Linda Morris, ‘Artspace public body show ‘one of the most explicit exhibitions ever seen in Sydney’, Sydney Morning, August 2017Herald,

Linda Morris, ‘Artspace public body show ‘one of the most explicit exhibitions ever seen in Sydney’, Sydney Morning, August 2017Herald,
11.08.2017 Dani Marti

The human body in all its nakedness is a thing of beauty, not shame, and it can be a force for change and good, according to the curators of a new Sydney exhibition.

“We don’t want to be provocative for the sake of provocative,” Artspace’s co-executive director Alexie Glass-Kantor said.

“Some of this material hardly reinvents the wheel. None of it is anything more explicit and complicated than you can see on Tinder.”

But, as a note of caution, the Woolloomoloo gallery warns on entry the exhibition contains strong language, nudity and explicit imagery and that all minors should be accompanied by a supervising adult.

The Fairfax critic, John McDonald, has described The Public Body .02, running since July 28, as one of the most explicit exhibitions seen in Sydney.

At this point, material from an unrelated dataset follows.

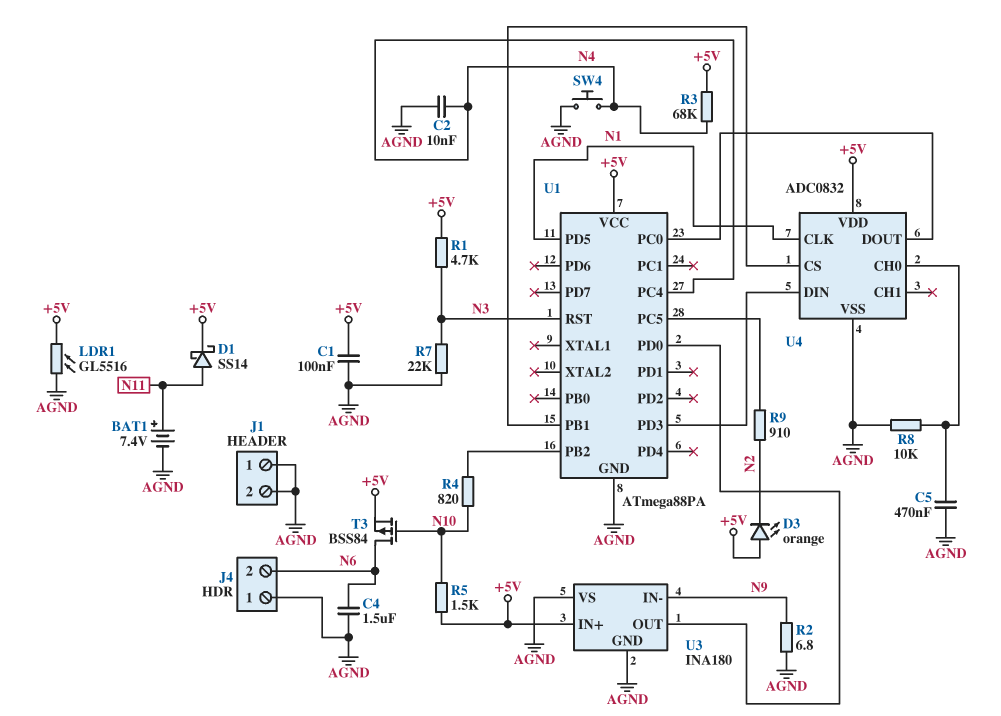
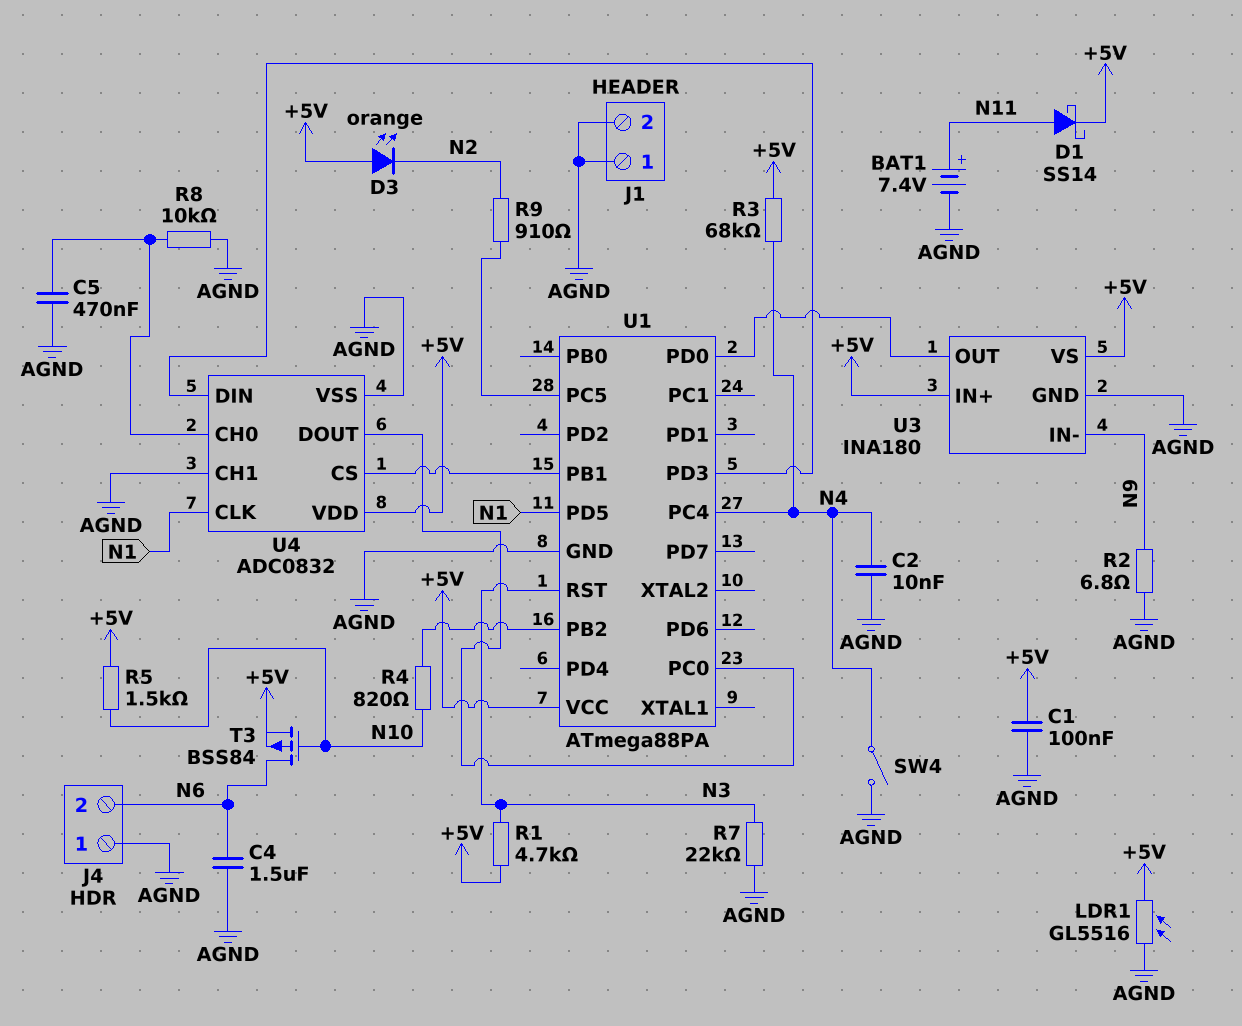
SW4: button (AGND, N4) -> switch (AGND, N4)
U3 pin VS: AGND -> +5V
U4 pin CH1: none -> AGND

One video work documents a man’s first sexual experience while another artist has taken hardcore images of his mother.

Second in a series of three exhibitions running over three years, the show looks at personal representations of the body through the sphere of feminism, queer identity and “anti-racist subjectivities”.

In the show, Glass-Kantor and co-curator Talia Linz have brought together the works of more than 40 artists and collectives from 14 countries including works by Leigh Bowery, muse of Andy Warhol, and Australian Indigenous artist Brooke Andrew.

Many of the artists feature their own bodies or that of lovers, families and friends as subject and objects of their work.

There are elderly naked bodies on show. “There are sick bodies, there are dying bodies there’s work in the show that deal directly with HIV,” Glass-Kantor said. “The artistic intention is key in the censorship debate if we want to go down that route.”

Dani Marti’s video shows the art collector and patron, Peter Fay, having his first sexual experience as a man in his mid-60s. Their stark encounters were filmed over four months and Fay describes what it is like to have sexual contact for the first time. “You don’t see penetration or anything like that,” Linz said.
“It’s much more about the intimacy and [Fay’s] relationship with his American artist, Leigh Ledare, turns the camera on his mother, a former dancer and model later turned escort.

Regina Jose Galindo, a Guatemalan performance artist who specialises in body art, appears in a video in which she stands naked facing off a bulldozer ripping up the ground around her. The work speaks to the history of government-sanctioned genocide.

“We really wanted to look at the complicated space of the body, not as a space of spectacle or of the Instagrammable selfie but the space of the public body as a political space, the connotation of agency and emancipation,” Glass-Kantor said.

“The body is hashtag complicated, we are having troubles dealing with the body now, in all facets of our lives whether it’s same-sex marriage through to questioning Obama’s legitimacy as the president of the United States of America.”

Artspace, which turns 35 next year, was established to support risky and experimental work.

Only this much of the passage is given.